___ Records

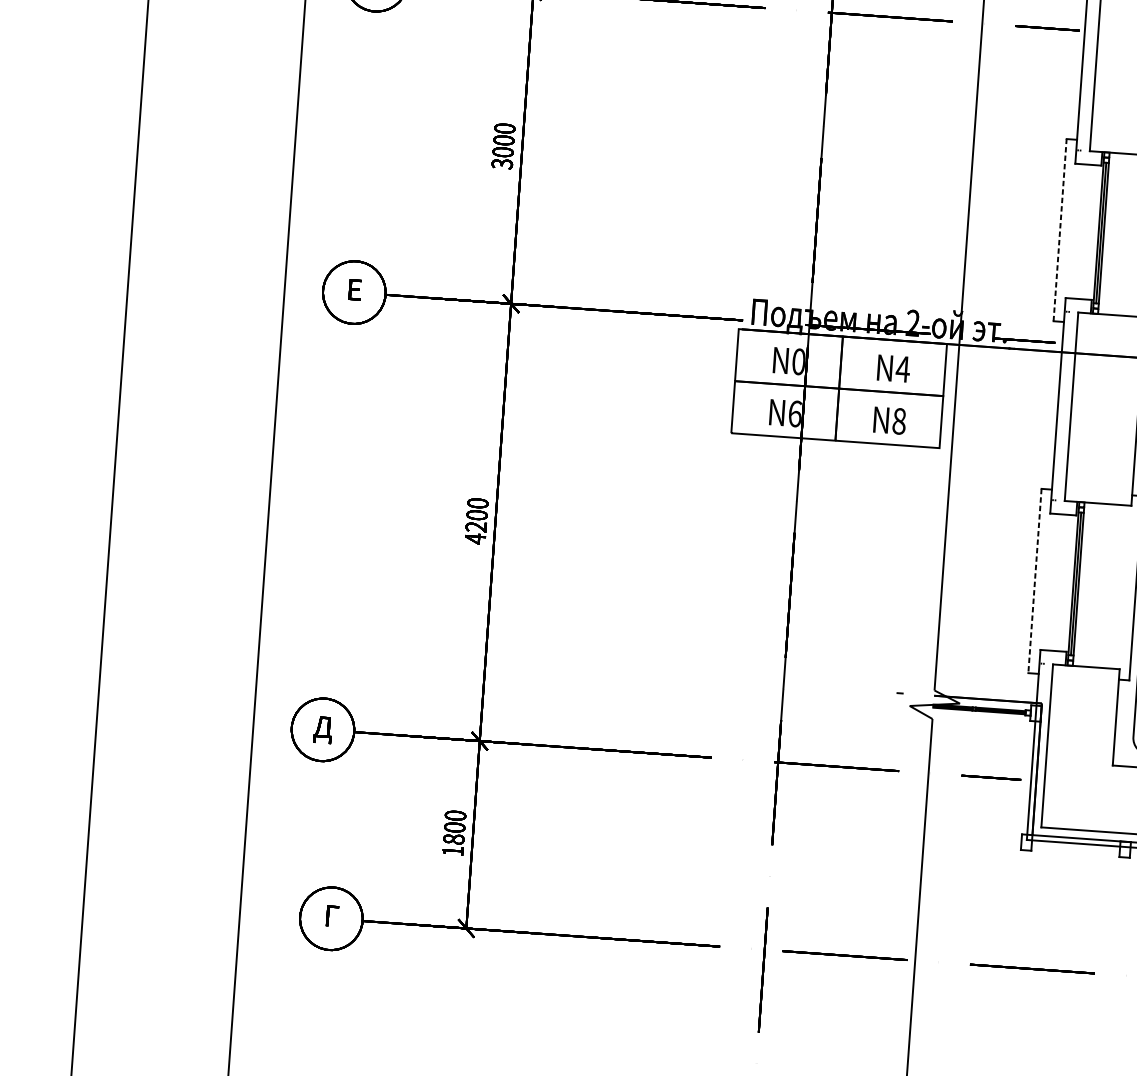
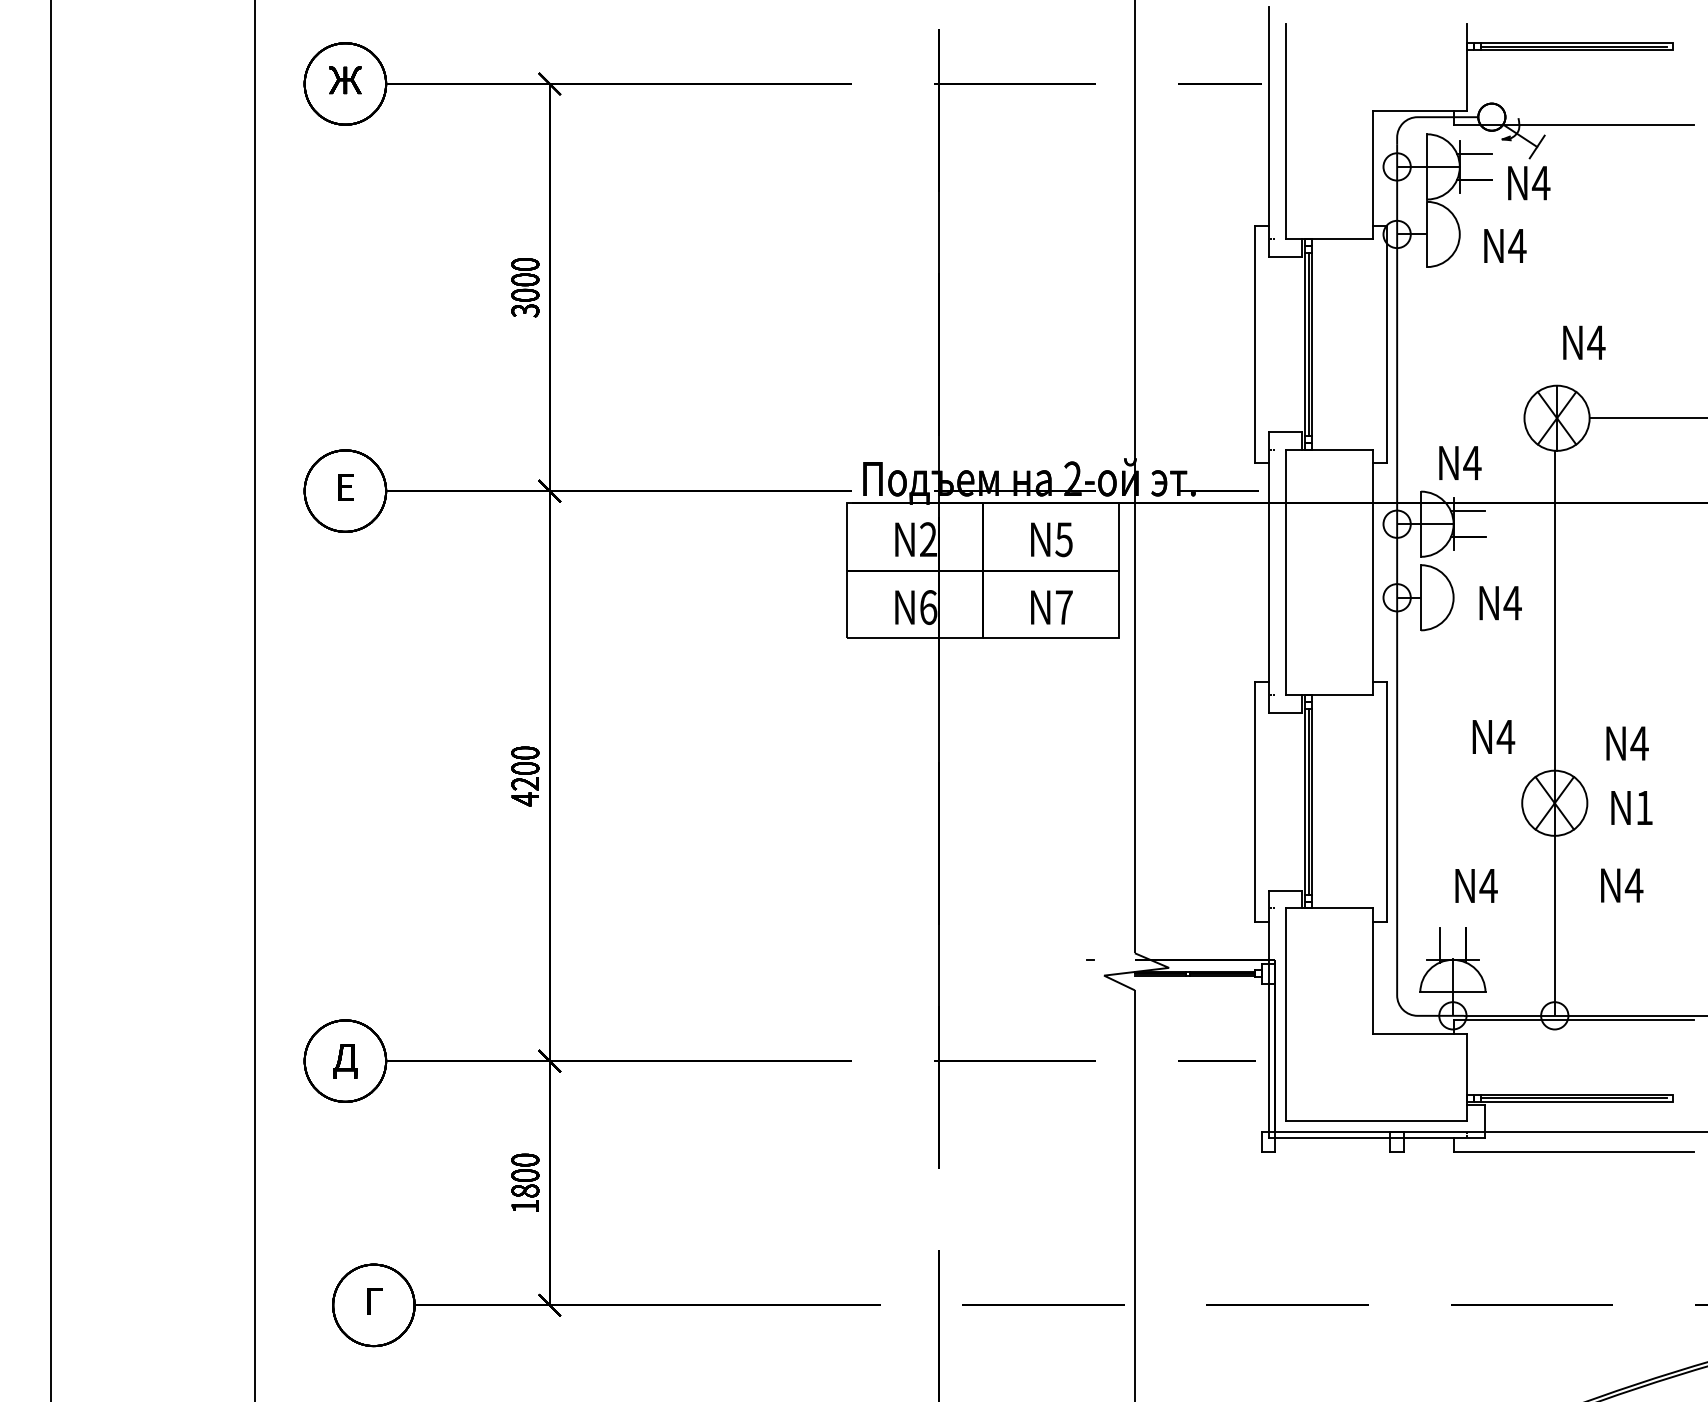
line: (1059, 230) -> (1254, 344), dashed -> solid
text: (798, 361) -> (928, 539), N0 -> N2
text: (902, 369) -> (1063, 539), N4 -> N5
text: (898, 421) -> (1063, 607), N8 -> N7
line: (1034, 581) -> (1254, 802), dashed -> solid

______

> Instructions for the task:
Down to the last line, reproduce the material above exactly; skip its images.

> Answer to the problem:
line: (1059, 230) -> (1254, 344), dashed -> solid
text: (798, 361) -> (928, 539), N0 -> N2
text: (902, 369) -> (1063, 539), N4 -> N5
text: (898, 421) -> (1063, 607), N8 -> N7
line: (1034, 581) -> (1254, 802), dashed -> solid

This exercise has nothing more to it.